The Prince of Lies (Night's Masque, #3)(107)



“Yes!” he whispered in triumph as it came free.

He tossed it to the floor and set to work on the next one. That would do. He could probably get through a gap that big. He jumped down to the floor.

“Right, this is it,” he said. “Come on, Sidney, give me a proper boost this time. I’m going to climb through.”

Sidney pouted. “Why do you have to go first? I’m oldest.”

“I’m the tallest, and it’s my plan.”

“Very well.” Sidney crouched and laced his hands together. “Ready?”

“Ready.”

Kit placed his left foot in Sidney’s hands and pushed up with his right, leaping for the window frame and catching hold of it with both hands. A splinter dug into his palm and he nearly let go, but desperation drove him on. He pulled himself up until his head and shoulders were through the gap and wriggled for all he was worth, ignoring the scraping of the broken slats on his back and legs. A few moments later he rolled free of the window and lay on his back in the grass, panting.

A dark shape loomed over him.

“Going somewhere, gentlemen?”



Mal urged his mount on to as swift a pace as his companions could manage, and by nightfall they had reached the village of Hoddesdon on the Great Cambridge Road. Being a comfortable day’s travel north of London the village was well supplied with inns, though most of them were full at this time of year with farmers going to and from the various summer fairs. Mal ended up paying over the odds for three spaces in the common room of the Swan, a large timbered building on the high street.

“No dreamwalking tonight,” he warned his brother over supper. “The last thing we need is you shining out like a beacon to our enemies.”

Sandy merely nodded, but his eyes spoke eloquently of his frustration.

Mal’s own frustrations were of a less noble sort. He longed to curl up with his wife and forget his troubles for a while in the pleasure of her kisses, but would be impossible here. The best he could manage was to slip an arm around her waist under the thin blankets, and then only because the inn was so full that everyone was crammed cheek by jowl anyway.

“We’ll get proper accommodation in Cambridge,” he told both of them, as they set off next morning on fresh horses. “The town should be quiet, since most of the students will have gone home for the summer.”

“Do you know anyone there?” Coby asked, guiding her nag alongside his.

“It’s been a long time, but I dare say a few of the masters who taught me are still alive. One of them must surely be able to introduce me to someone who has met Shawe.”

“We should have spoken to that friend of his before we left London. Harry someone-or-other?”

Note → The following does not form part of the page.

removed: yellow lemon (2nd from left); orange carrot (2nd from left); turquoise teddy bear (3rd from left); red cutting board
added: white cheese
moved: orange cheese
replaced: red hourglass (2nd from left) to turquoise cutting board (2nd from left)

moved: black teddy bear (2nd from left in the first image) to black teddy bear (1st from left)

“Thomas Harriot?” Mal shook his head. “He’s Northumberland’s pet. If he knows where Shawe is, I doubt he’d tell us, and he’d certainly tell Northumberland we’d been asking after him. And Northumberland will tell Prince Henry, you can be sure of that.”

Sandy spoke for the first time. “Jathekkil already knows where we are going. You left Renardi alive.”

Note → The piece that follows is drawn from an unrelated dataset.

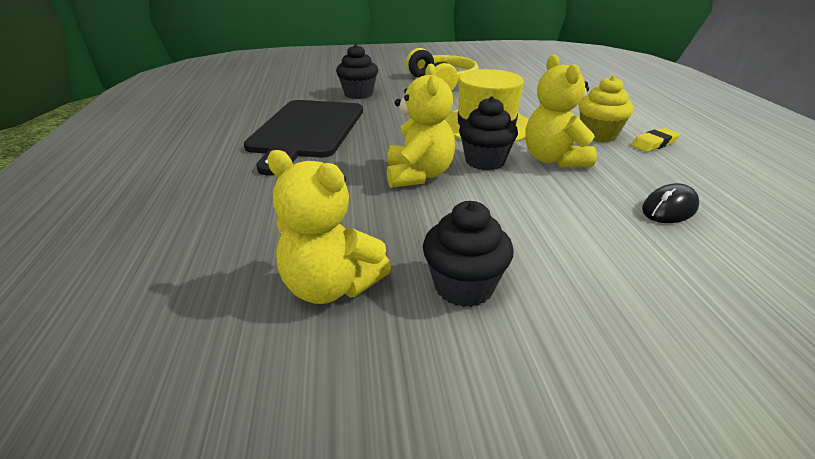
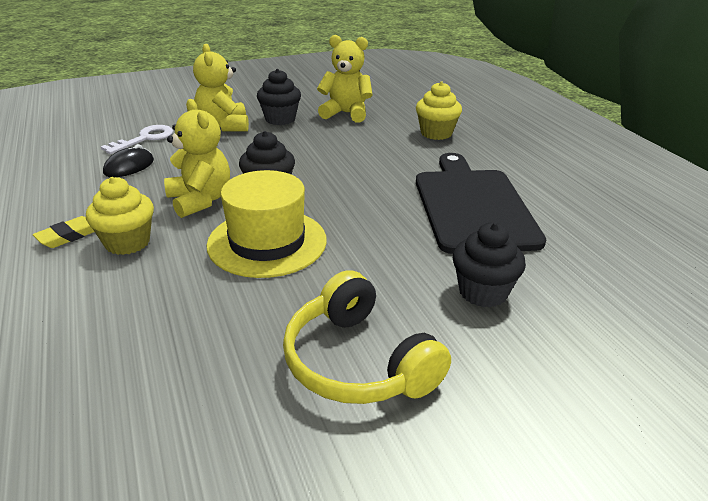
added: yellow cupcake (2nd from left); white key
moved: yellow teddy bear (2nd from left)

“I could hardly murder him in cold blood,” Coby replied. “Anyway, even if I killed the doctor, Prince Henry would have guessed I spoke to him.”

“Henry may have warned Shawe, but we can’t let that stop us,” Mal said. “Cambridge itself should be safe at any rate. Shawe prefers remote manorhouses, the better to conceal his alchemical experiments.”

“So where is he?”

“Somewhere far enough outside the town for secrecy, but most likely not so far that he is cut off from his allies. The Fens are a lonely place; we should not have too much trouble finding him.”

“Like looking for a needle on a bare floor instead of among the rushes.”

“Exactly.”

They rode on for a while in silence, past newly harvested cornfields and orchards heavy with blushing apples. Despite the cold spring the year had been a good one, an unexpected blessing to counteract the horror of events in London.

“You and Sandy should put on your disguises now, before we arrive,” Coby said. “Best you get used to them.”

They drew aside into a copse of ash and maple, and Coby handed out the clothes. For Sandy, a serving woman’s gown with a linen coif to cover his hair and a broad-brimmed hat to hide his face; for Mal, a scholar’s black robe and cap. Sandy shaved his chin smooth with his obsidian razor, and Coby applied a little powder to cover the remaining dark stubble.

“Don’t you have a disguise?” Mal asked her.

She shook her head. “They’re looking for Lady Catlyn. I’m better off like this.”

“Renardi could have described you to our enemies.”

“We’ll have to take that chance. I will be of no use in a fight encumbered by skirts, and I have not the time nor skill to change my face.”

After Mal had drawn the robe on over his other clothes, Coby carefully painted extra white hairs into his beard and hair, to make him seem older.

“You look half a skrayling now,” Sandy jested. “Perhaps I should braid beads into your hair.”

Mal pulled a face. “Perhaps I should cut off your hair, make you look more like a skrayling woman.”

“Enough!” Coby stepped between them, her eyes bright with tears. “Kit lies captive, and all you can do is make merry?”